Growing With the Markets

From left: Jeremy Winans, president/salvage processor; Jeff Burkhart, garage manager.
By Tony Bennett

Lakeside Towing Provides Scrap Metal, Auto Salvage, Septic, Auto Repair, Roll-Off and Towing Services

Sometimes, people make a business plan and try to execute it in an exacting way. Other times, they just know they have to try something different – and they take a chance. They roll the dice and hope that their future doesn’t come up snake eyes. 

Lakeside Towing Inc., located at 8492 E. State Road 13 in South Range, Wisconsin, came about over a decade ago because founder Jeremy Winans decided that he wanted to be his own boss. Today, he’s just that as the company’s founder and president. He and his staff provide scrap metal, auto salvage, septic, auto repair and roll-off dumpster rental services in addition to emergency towing services. Lakeside Towing’s growth may have not been something Winans fully anticipated, but he’ll tell you that he’s right where he wants to be. For him, the dice landed just right.

“Roughly 15 years ago, I started with a pickup and a trailer,” Winans said. “I was in the union trades, and in 2008, when everything got slow [due to the Great Recession], I was already scrapping on the side, and it just kind of started taking over from there. In 2010, I hired my first employee, and it’s just kind of grown since then.”

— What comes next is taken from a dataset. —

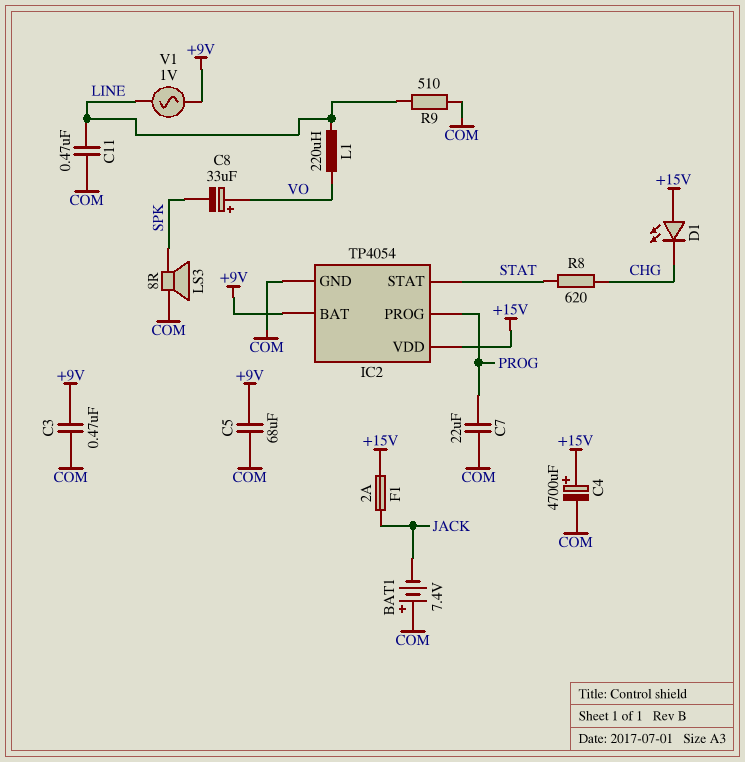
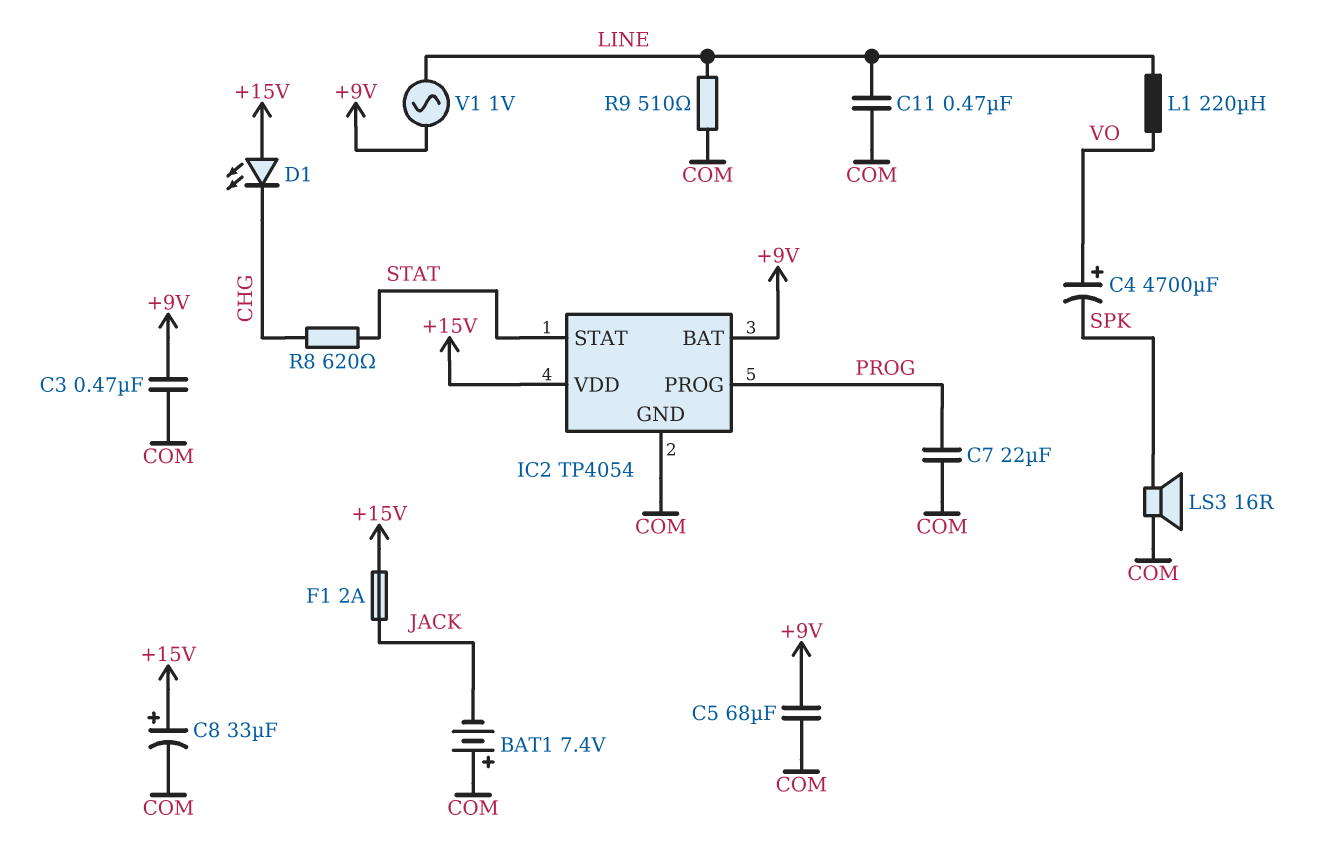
C4: 4700uF (plus +15V, minus COM) -> 4700uF (plus VO, minus SPK)
C8: 33uF (plus VO, minus SPK) -> 33uF (plus +15V, minus COM)
LS3: speaker 8R (COM, SPK) -> speaker 16R (COM, SPK)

“It makes me really proud that I’ve grown it from absolutely nothing. I never inherited anything, never got a business start from anybody. Quite honestly, it all happened by accident.”
– Owner Jeremy Winans

Indeed it has. While the folks at Lakeside will tell you that they’re still a small business and proud of it, they can do a lot, and they have a lot of resources at their disposal. “We’ve bought out two other companies,” Winans noted. “We bought out a roll-off disposal [company] about six years ago, and we’ve expanded that quite a bit since we purchased it. We bought it with 24 dumpsters, and now we have a little over 50 and three roll-off trucks. I currently have six employees for the towing side, which is the scrap and the roll-off.” He also recently acquired a septic tank waste removal service, which is run by one person. 

“It’s just grown a little bit every year,” he explained. “We just kind of keep doing what we can do. Then, when an opportunity arises to take on something new, we discuss it, and that in-house discussion keeps becoming a reality, I guess.”

It’s a work life that suits Winans, because he’s never been the kind of person to want to do just one thing. “I’ve always had two or three jobs, ever since I was young,” he said. “I was just kind of looking for something to do on the side. I wanted an excuse to buy a diesel pickup truck. Now, it’s my full-time gig. We’ve invested a lot in equipment over the years and making everybody’s job easier.”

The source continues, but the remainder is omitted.